El debate a tratar es sobre la introducción del atún rojo a la lista de animales en peligro de extinción.

Para empezar, el atún rojo es una clase de pescado situado en lo más alto de la cadena trófica, lo que implicaría que su extinción alterase el ecosistema de las zonas del mar Mediterráneo y el Océano Atlántico oriental (Fuente: Greenpeace).

Hace más de diez años, la pesca de este animal era sostenible puesto que se cazaba en menor medida y con un método de pesca más tradicional (almadrabas: laberinto de redes y luego pescarlos) y antiguo que el actual, así como la pesca de atunes rojos adultos, dejando paso así a la reproducción de este animal (Fuente: Ecologistas en acción).

Sin embargo a partir del año 2006, debido a su gran demanda gastronómica en Japón por la producción de sushi, por su comercialización a través de latas en conserva, y también por la modernización de la pesca –El arte del cerco: coger al pescado con una red y atarlo-, la pesca del atún rojo comenzó a ser insostenible y, por tanto, perjudicial para el desarrollo de esta especie.

Atún rojo en sushi.

En ese mismo año, la ONG WWF, estimó que se pescaba entre cincuenta y sesenta mil millones de toneladas, el doble de la recomendación que daba la Comisión Internacional para la conservación del Atún en el Atlántico (ICCAT) .

Un año después, los científicos recortaron la recomendación de la captura de treinta mil millones a quince mil millones. Sin embargo, la industria pesquera estimó que se pescó sesenta y un mil millones de atunes rojos (Fuente: http://www.ucm.es/data/cont/docs/568-2013-12-15-10-2010).

Viendo que la industria pesquera no limitaba su comercialización con este pescado, Europa intentó poner algún remedio.
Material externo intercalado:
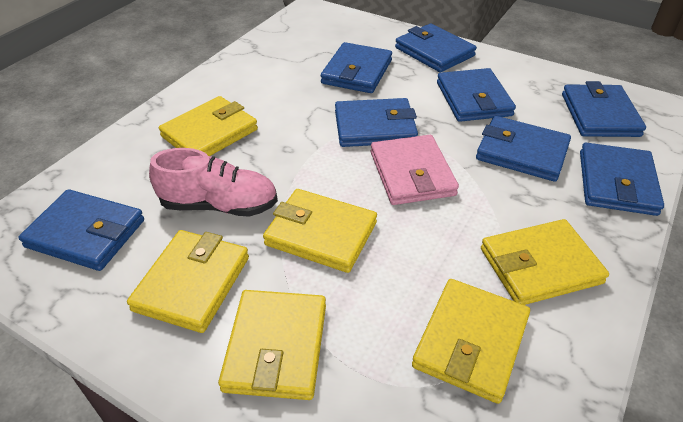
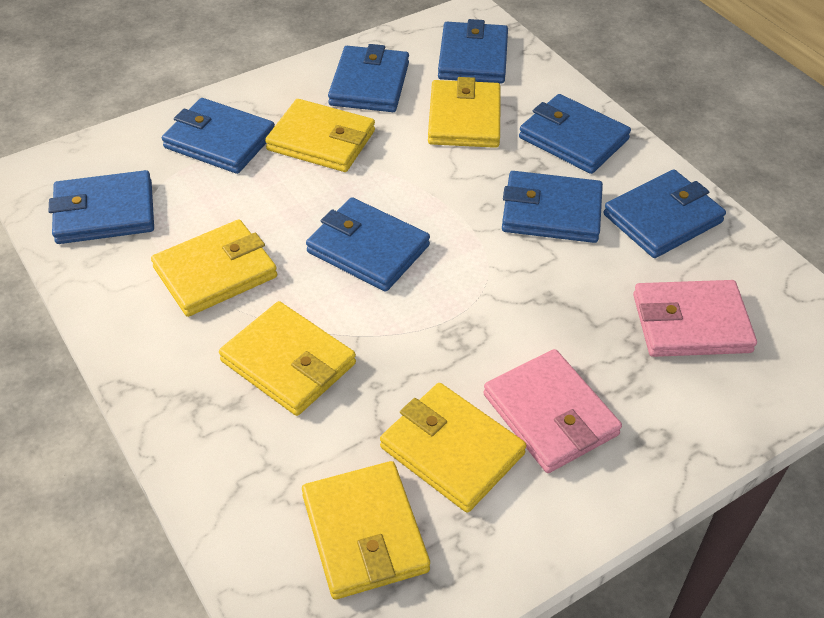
pink shoe: 1 -> 0
pink wallet: 1 -> 2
No obstante, el 22 de Agosto de 2008, rechazó la prohibición del comercio internacional del atún rojo.

Con este caso omiso llevado a cabo por las industrias pesqueras, consiguieron que los años siguientes, redujeran la población del atún rojo entre un 85% y un 87% según fuentes como la ICCAT y Greenpeace entre otros, lo que hace que, según el Comité de expertos convocados por FAO (Food and agriculture organization) cumplía los requisitos necesarios para formar parte del Apéndice I de animales y plantas protegidos (El anexo I es aquella columna en la cual la especie no se puede adquirir a menos que se necesiten los permisos necesarios y exclusivamente sólo para fines científicos).

El CITES (Convenio sobre el Comercio Internacional de Especies Amenazadas de Fauna y Flora Silvestre) rechazó la prohibición para comercializar con el atún rojo y también su incorporación en el apéndice I de especies protegidas a pesar de que el propio secretario de CITES pidiera que se votase a favor de su prohibición del comercio internacional (60 votos en contra, 20 a favor y 30 abstinencias).
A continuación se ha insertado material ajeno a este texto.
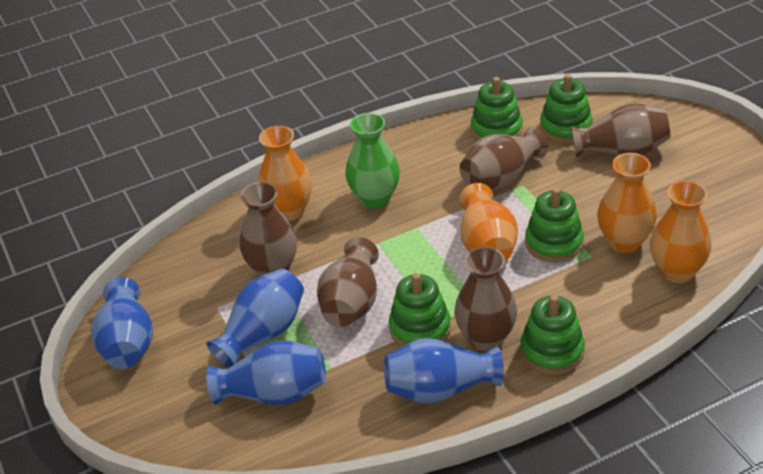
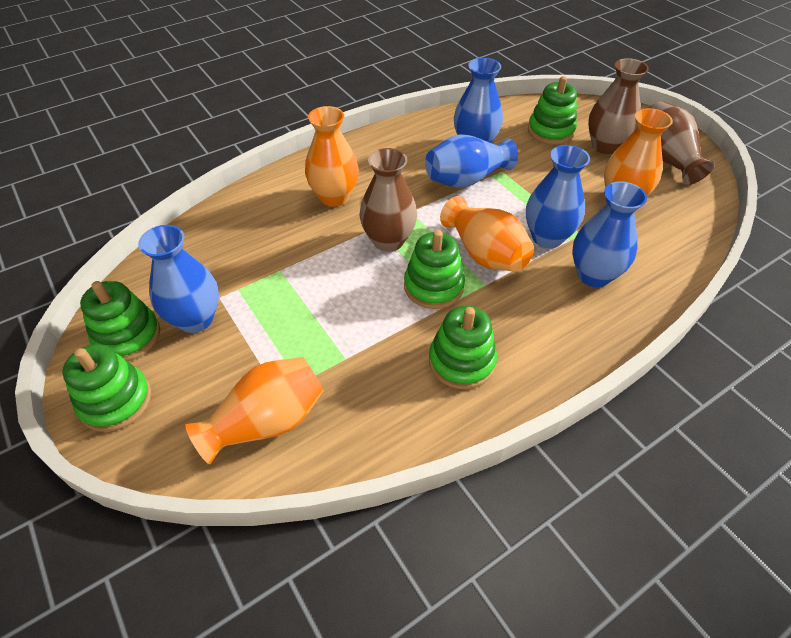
blue vase: 4 -> 5
brown vase: 5 -> 3
green vase: 1 -> 0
Por eso, asociaciones conservacionistas defienden la idea de situar al atún rojo como parte de la lista del Anexo I de especies protegidas debido a que solo vive en abundancia en dos sitios del planeta (Mar Mediterráneo y Océano Atlántico oriental), por lo que alteraría, con su extinción, el ecosistema acuático de esas dos zonas.

También denuncia WWF que la continuidad de la existencia del atún rojo no se sostiene más y está dando ya síntomas de su extinción debido a que se han reducido en tamaño y a que el número de adultos ha decrecido considerablemente por lo que la pesquería tiene que pescar atunes rojos mucho más juveniles conllevando así que disminuya la reproducción de este animal.

Greenpeace denuncia que no se respetan las cuotas recomendadas por los científicos.

Conclusión:

A pesar de no pertenecer a la lista de animales protegidos, sí que se debería concienciar a la gente de las consecuencias devastadoras que podría acarrear su extinción.

Además, hay que tener en cuenta que, al ser un animal situado en la cumbre de la cadena trófica, es un animal que tiene mucho mercurio en su interior. Lo que hace que su consumo sea perjudicial para nosotros (sobre todo para mujeres embarazadas y niños entre 3 y 12 años de edad). Un 10% de las mujeres estadounidenses tienen exceso de mercurio en su cuerpo, conllevando con ello así la aparición de enfermedades y cáncer.

Sanidad recomienda, por ello, no consumir atún rojo a estos dos grupos citados de personas, y al resto de grupos, en cambio, recomienda consumir este pescado azul con moderación.

Con ello quizá podríamos ralentizar su extinción, o incluso disminuir su catastrófico nivel de demanda haciendo así que vuelvan a recuperarse en su ecosistema acuático.